Celio Bermann, professor do Instituto de Energia e Ambiente da Universidade de São Paulo (USP), concorda que os rumos atuais estão equivocados.
“Transformaram a política energética nacional num balcão de negócios, é disso que se trata hoje. O Ministério de Minas e Energia não planeja e dá uma atenção técnica aos negócios que privilegiam as grandes corporações”, crava Bermann, em entrevista.
Apesar do cenário ruim, é possível e necessário mudar a política energética brasileira em um novo governo a partir de 2023, ressalta Ferraz.
“É possível. Se vai fazer ou não será determinado politicamente. Mas as pessoas precisam saber que é possível. Sem energia você morre, sem energia não tem nada. Se não reverter os rumos atuais, terá que explicar por que não fez”, diz.
“Sustentabilidade” da indústria é vista com ceticismo
Eu procurei o Instituto Brasileiro de Mineração (IBRAM), que representa as maiores mineradoras do país e o Instituto Aço Brasil, representante das maiores siderúrgicas.

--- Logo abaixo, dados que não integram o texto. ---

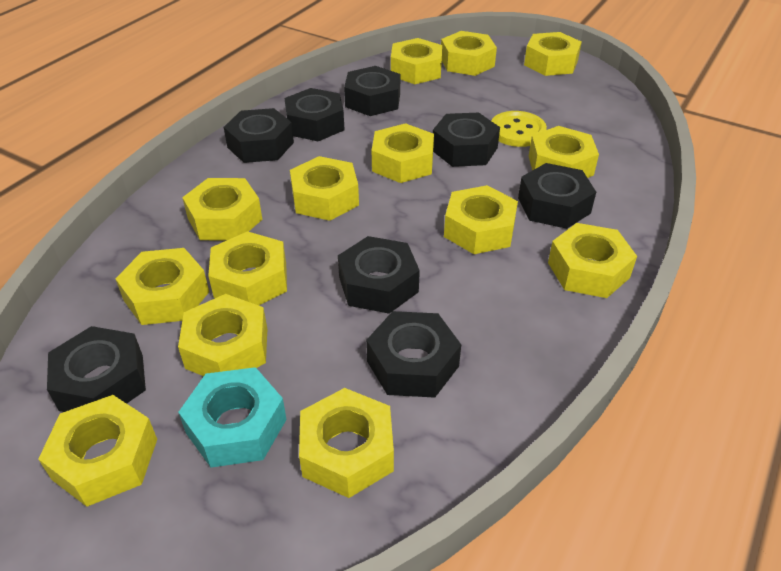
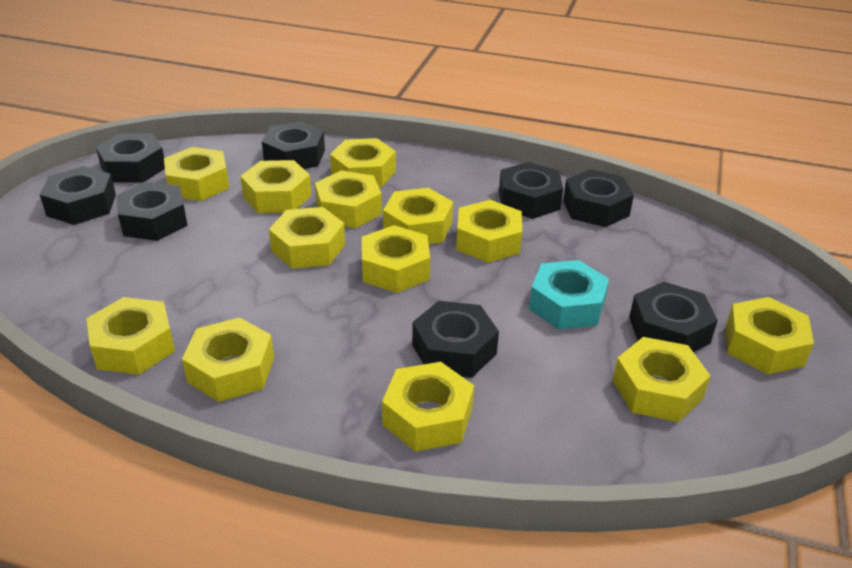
yellow button: 1 -> 0
yellow nut: 14 -> 13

Sobre o consumo de 11% de eletricidade, o IBRAM me respondeu que isso “é devido aos materiais que produzimos para desenvolvimento econômico, ambiental e social do país, pode ser considerado relativo. O aço e os agregados para construção civil possibilitam o desenvolvimento e continuidade da infraestrutura; e para a ampliação do uso de energia limpa, somos os principais fornecedores de materiais que permitirão essa ampliação”.
Ainda de acordo com o IBRAM, “o setor tem investido para aumentar ainda a sua eficiência energética” e tem como meta “a redução no consumo de energia até 2030 e o aumento da matriz renovável”.
O Instituto Aço Brasil não respondeu às questões enviadas. Em seu site, porém, o Instituto alega, entre outras questões de difícil solução, reconhece, que a indústria do aço já “reduziu significativamente seu consumo de energia ao longo dos anos (60% de redução do consumo específico desde 1960, de acordo com a Worldsteel 2019) através da maximização do uso de gases de processo e medidas de conservação de energia”.
Celio Bermann, da USP, ressalta que é “extremamente cético” em relação ao “greenwashing” desses anúncios, que segundo ele “marca a conduta e o procedimento de forma geral das empresas relacionadas ao setor minero-siderúrgico”.
Para Bermann, o mundo assiste de forma absolutamente passiva a crise climática.
“A humanidade tem de garantir não é para as gerações futuras as condições de habitabilidade do planeta. Isso está acontecendo hoje. Estamos perdendo a noção temporal da gravidade do presente”, lembra.
A capacidade de reação das empresas e a vontade real de mudanças do mundo corporativo é “um elemento extremamente negativo”, diz o professor. “As empresas não estão interessadas em promover uma inflexão no processo de crise climática que vivemos”, finaliza Bermann.